In confidential conversations with reporters for major national outlets who covered the economy under the Obama and Bush administrations, conducted as part of research for the George W. Bush Presidency conference at Hofstra University which will be published later this year, the correspondents were emphatic that Bush administration officials had been more forthcoming with them than the Obama administration. One journalist, for example, explained that "the Bush public affairs people across the administration were generally more forthcoming about what they knew and more willing to share that with reporters ... [In the Obama administration there is] less fruitful conversation on the front end to shape stories and thinking than there is in other administrations, where you're just kind of talking back and forth."
However, reporters did not claim that the Bush administration gave them more actual information. Rather, Bush administration spokespeople appeared to offer reporters greater explanations of their thinking and decisions and more access to senior administration officials for off-the-record conversations. In fact, the same reporter who said that the Bush administration engaged in more "back and forth" with journalists believed this to be the case because senior Bush administration officials "were more frequently interested in spinning and shading the truth than the Obama officials."
Another reason why Republicans may work harder to shape media coverage is because they perceive a liberal media bias. "Think about it," one former Bush administration spokeswoman told me. "The only member of the media to join the Bush [administration] was Tony Snow, [while] half the D.C. press corps joined the Obama [administration]!" As a result, she said, "we had to work harder to convince the media" of the administration's positions. Another Bush administration spokeswoman told me that being a Republican is "like being a woman.

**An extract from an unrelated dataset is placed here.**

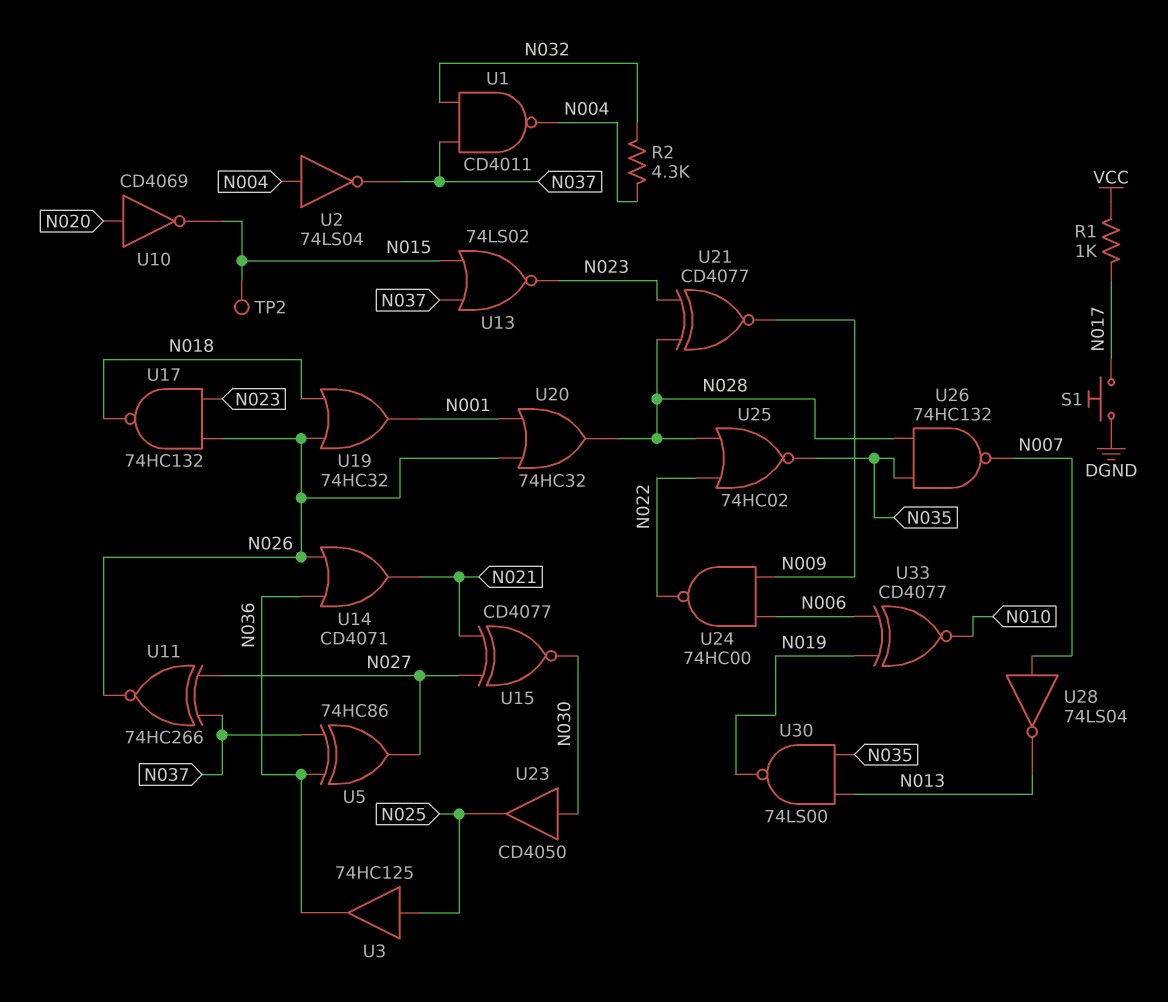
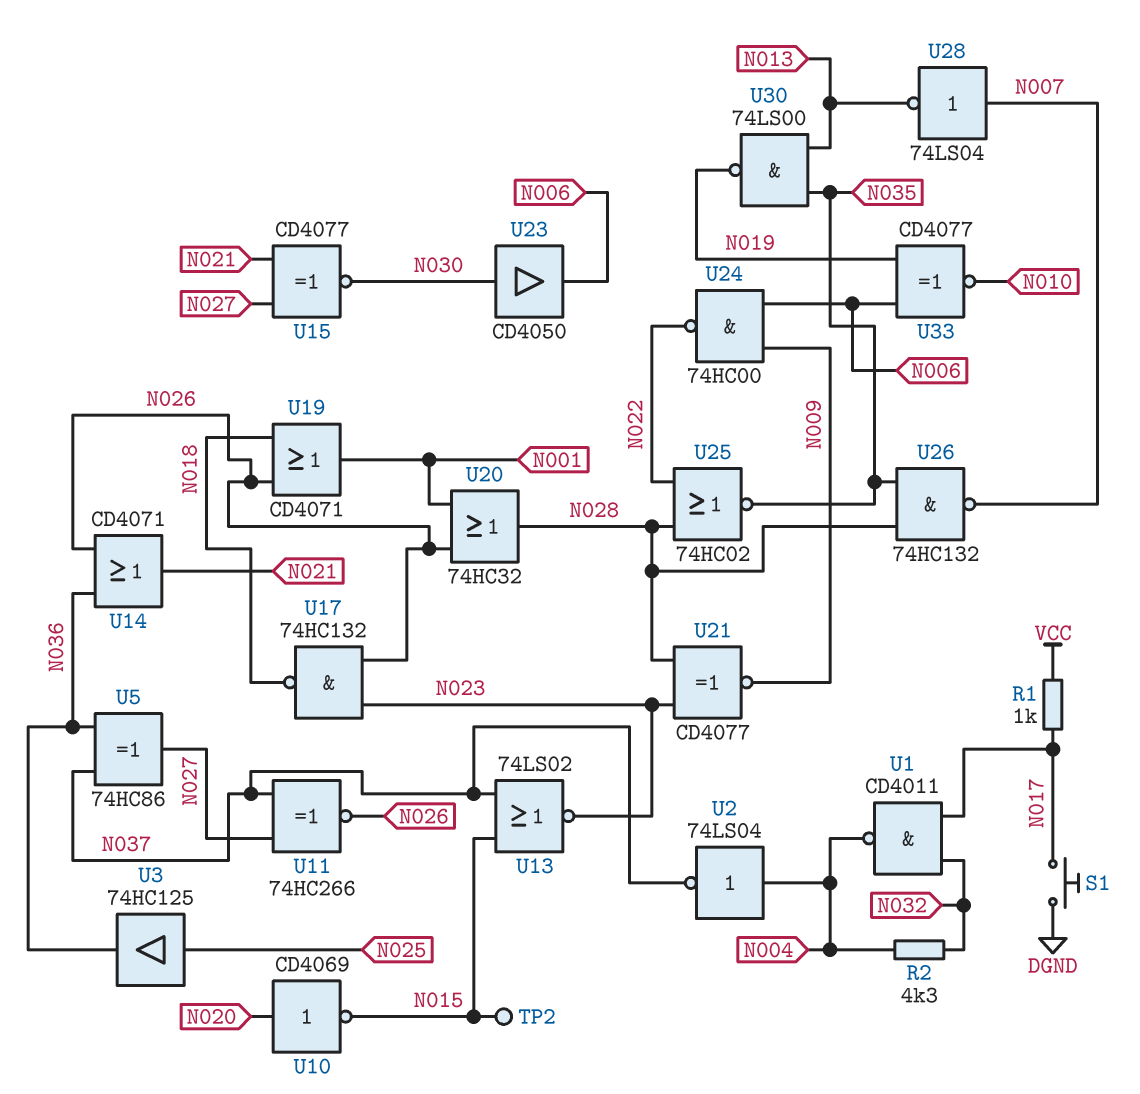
U1: NAND CD4011 (in N032, in N037, out N004) -> NAND CD4011 (in N017, in N032, out N004)
U19: OR 74HC32 (in N018, in N026, out N001) -> OR CD4071 (in N018, in N026, out N001)
U23: buffer CD4050 (in N030, out N025) -> buffer CD4050 (in N030, out N006)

You have to work twice as hard being a Republican, because there's already a prevailing narrative ... so we try to overcompensate." She said that Bush administration spokespeople were therefore very social with the press. "We had a lot of fun with them," she said. "We had our own DMZ [de-militarized zone] ... where we could hang out. That was us helping them help us."
Oddly, the perception of a liberal media bias actually seemed to strain relations between reporters and the Obama administration. One journalist for a major national newspaper, for example, explained that "Democrats tend to regard the media as friendly, or think it ought to be friendly, and to respond with disappointment and anger when it behaves otherwise." By contrast, he explained, "Republican appointees tend to have a transactional relationship with the media ... They believe you are not on their side and aren't therefore as angry when you are not on their side ... There is less expectation, less disappointment, less emotional volatility in the relationship." Of course, another possibility is that, if it is true that reporters tend to be more liberal, journalists were predisposed to like the Obama administration, and therefore were more surprised and angered themselves when Obama officials did not provide them with the level of access they wanted or expected.
A recent study found that just seven percent of American journalists identify with the Republican party. This suggests that a liberal media bias may be real. However, the bias may actually be against Democrats who fail to live up to reporters' grand expectations for them - and redound to the benefit of the Republican political operatives who correspondents are surprised to find to be more helpful than expected.